We often hear descriptions such as blockchain is decentralized, Ethereum is a world computer, and applications built on Ethereum are called dApps. These descriptions represent that: blockchain is the underlying layer, and applications are the upper layer.
From a technical logic perspective, applications require computing and storage when being built, and blockchain can provide an environment for applications, which has computing and storage capabilities.
When we map the micro-level technical layered logic to the entire internet, we can deduce from this perspective:
The underlying layer of the internet is the internet infrastructure, which provides a layer of computing resources, while the upper layer consists of various applications that we commonly encounter, similar to internet platforms.
Since the large-scale development of cloud services, cloud services have become mainstream and can almost replace the entire internet infrastructure.
Thus, this represents that the structure of the internet can be understood as: cloud + applications.

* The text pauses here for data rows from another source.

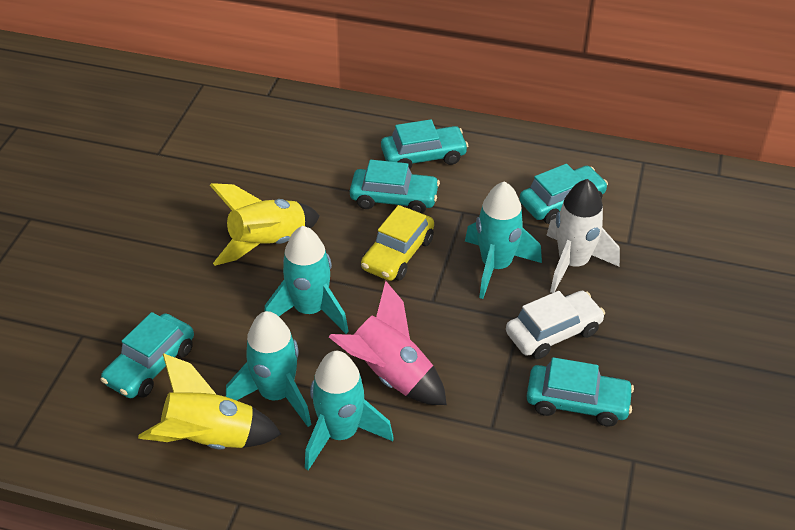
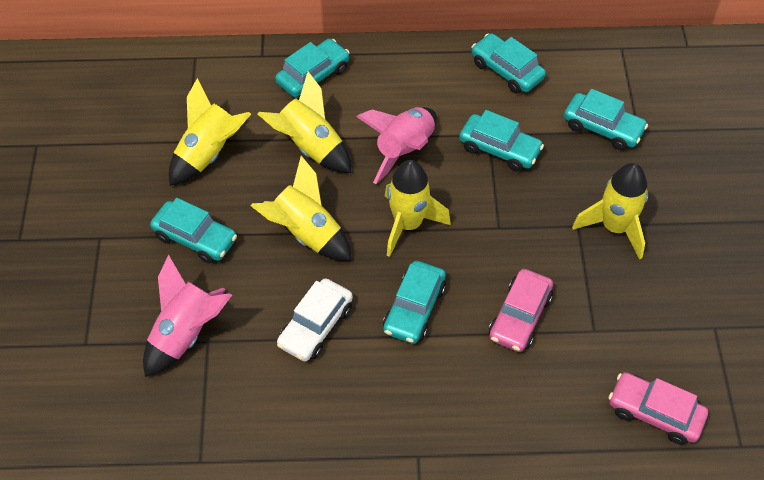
pink car: 0 -> 2
pink rocket: 1 -> 2
turquoise car: 5 -> 6
turquoise rocket: 4 -> 0
white rocket: 1 -> 0
yellow car: 1 -> 0
yellow rocket: 2 -> 5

By synthesizing and comparing the above two structural deductions, we can conclude:
Blockchain networks possess capabilities similar to cloud services, providing an environment for application deployment.
Inclusion Relationship
Building a blockchain network requires underlying computing resources. Currently, blockchain networks in the industry do not entirely consist of self-built resources; most will use the cloud, which means cloud services are also the foundational infrastructure layer for blockchain networks. Therefore, blockchain networks become a new component rooted in the internet.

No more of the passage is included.